Leapfrog: Quality assurance required with CPOE systems

Wide variance in degree of adoptions, outcomes

In its first-ever evaluation of computerized physician order entry (CPOE) systems in hospitals across the country, The Leapfrog Group found reason for concern when it came to proper implementation of these systems. In fact, the organization noted "a broad variance in both the degree of adoption and in the quality of outcomes."

The evaluation, which is now part of Leapfrog's annual survey of hospitals (more than 1,200 participated), was made possible through a tool developed by First Consulting Group (now Computer Sciences Corporation/CSC) and the Institute for Safe Medication Practices. The tool provides hospitals with an assessment of the adequacy of their CPOE system alerts for common, serious prescribing errors.

"For a long time, Leapfrog has been a proponent of CPOE in hospitals," says CEO Leah Binder, MA, MGA. "We believe it is one of the most important measures hospitals can take to improve safety. But they have asked us a legitimate question — is it the adoption we should measure, or should we be measuring the quality of that adoption?"

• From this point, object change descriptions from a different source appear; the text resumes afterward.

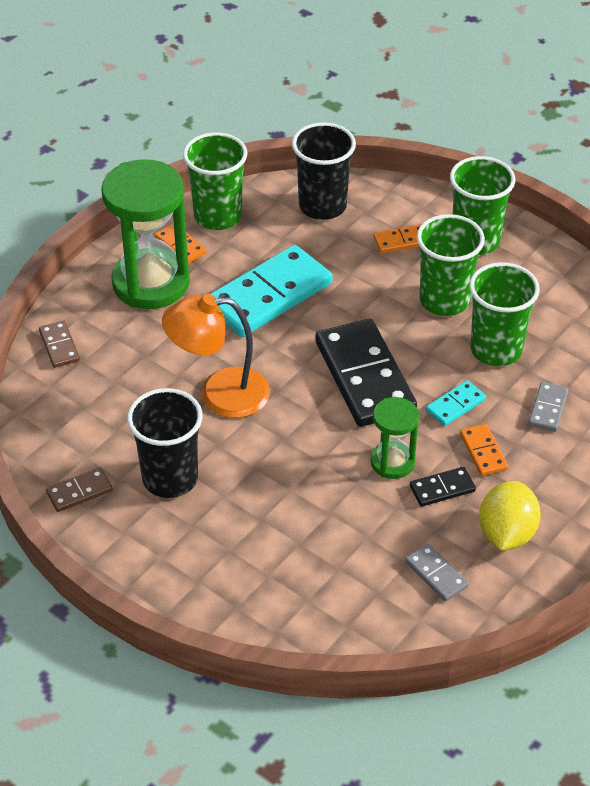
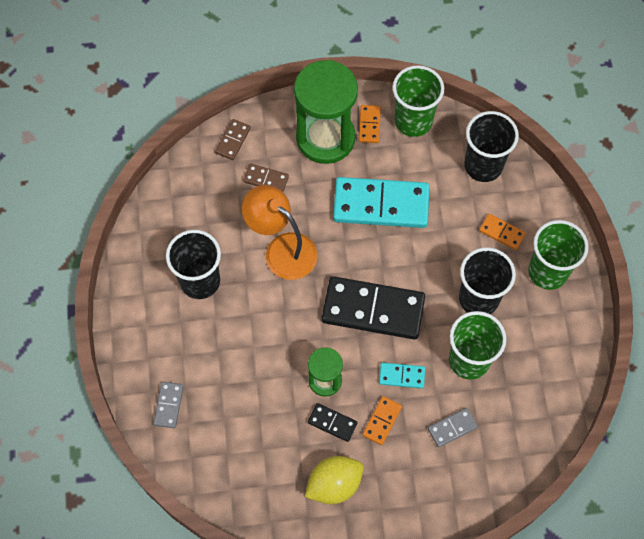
camera: 45 degrees right, 20 degrees up
(79, 492) = (148, 247): brown domino -> brown domino (266, 179)
(365, 377) = (373, 310): black domino -> black domino turned 75 degrees clockwise
(436, 574) = (268, 472): grey domino -> grey domino (168, 405)
(444, 300) = (478, 298): green cup -> black cup

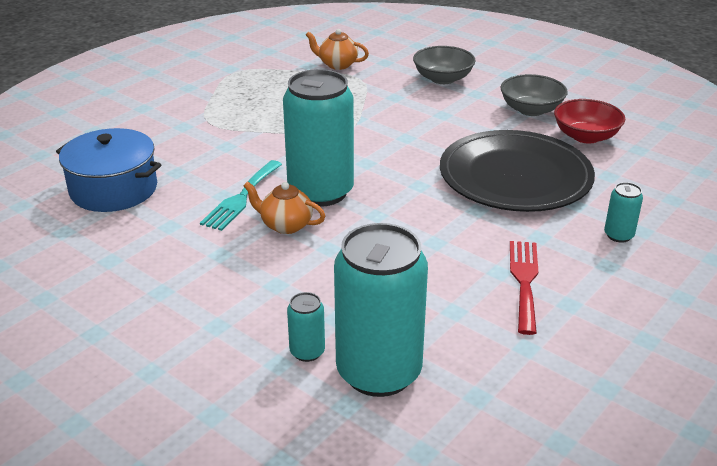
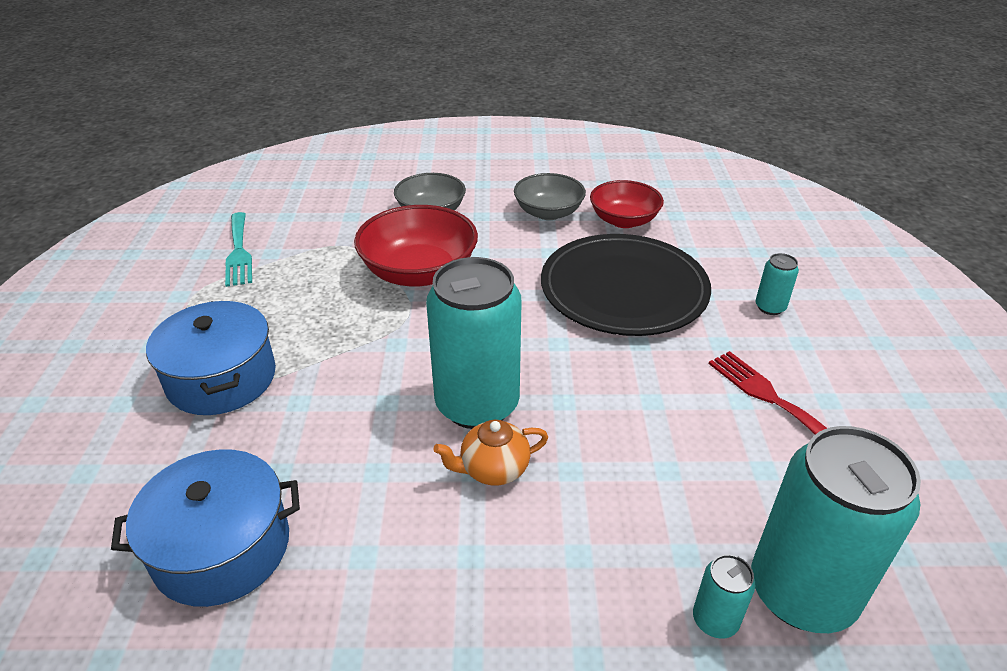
camera: 40 degrees left, 5 degrees up
(202, 117) = (221, 378): none -> blue pot
(241, 198) = (401, 463): turquoise fork -> turquoise fork (239, 252)
(337, 64) = (304, 239): orange teapot -> none
(384, 110) = (419, 272): none -> red bowl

The development of the tool, she continues, involved years of research by experts in medication management and medication errors. "Since it is now part of our overall survey, the hospitals will now be required to not only have the system but to evaluate its implementation," says Binder. For this first year, however, all they had to do was test their systems. "Next year, we will be reporting their scores publicly," Binder notes. In order to fully meet Leapfrog's CPOE standard, hospitals must:

  • Assure that prescribers enter at least 75% of medication orders via a computer system that includes prescription-error prevention software;
  • Demonstrate their inpatient system can alert prescribers to at least 50% of common, serious prescribing errors

Learning from the report

Hospital quality managers who read their facilities' individual report will be able to home in on problem areas, Binder explains. "For example, [the report will show] if providers are able to order medications that would produce an allergic interaction, or not alert them that certain other meds the patient is taking would interfere with what the doctor wants to order," she says. "There are a variety of mistakes that can be made, and we can measure if the system alerts you to them."

In addition, she says, it also measures whether providers are alerted too often. "One of the potential problems is that providers can get alert fatigue; they start ignoring all alerts if they think they are frivolous," says Binder. "The tool really examines whether the system is performing as an effective aide for decision support."

Degree of adoption is another important measurable, Binder says. "Some hospitals have CPOE systems just in the ED, or just in other departments, but not in the entire facility," she explains. "The evidence suggests you can reduce errors from 50% to 85% with CPOE. If you do not have all your medication orders handled by CPOE, you expose yourself to more errors than others might." Binder says the report also found variance in the evaluations of how well the systems were performing.

CPOE is not plug and play

One of the common technological challenges with CPOE, Binder says, is that users fail to realize these are not off-the-shelf products that can simply be plugged in; they require customization. "You've got to determine, for example, where the alerts will go and how they should be responded to," she explains. "Every organization is different in terms of how it manages medications."

One of the most positive aspects of this evaluation says Binder is that it forces hospitals that adopt CPOE to go through their own internal system for medication administration. "That alone can show you steps along the way that could potentially create errors," she says. "This requires you to look at your cultures, your systems, your workflow, and then address them."

So, for example, in terms of workflow, in some hospitals the alert may not go to the ordering physician, but only to the pharmacist. "We believe that may not be best," says Binder. "Hospitals need to examine if that is the safest way to handle the administration of medications. Those are the types of questions the organization should raise."

To help hospitals come up with solutions, Leapfrog is forming a CPOE consortium to identify best practices for implementing and addressing the errors found by the evaluation tool. "We hope to have it up and running by January 2009," says Binder. "This will be an important development that helps hospitals implement CPOE without having to 'reinvent the wheel,' and learn from best practices found by CPOE pioneers. We feel those who have implemented CPOE are way ahead of their time, because they are rare. We want to acknowledge them for being out front and learn from them."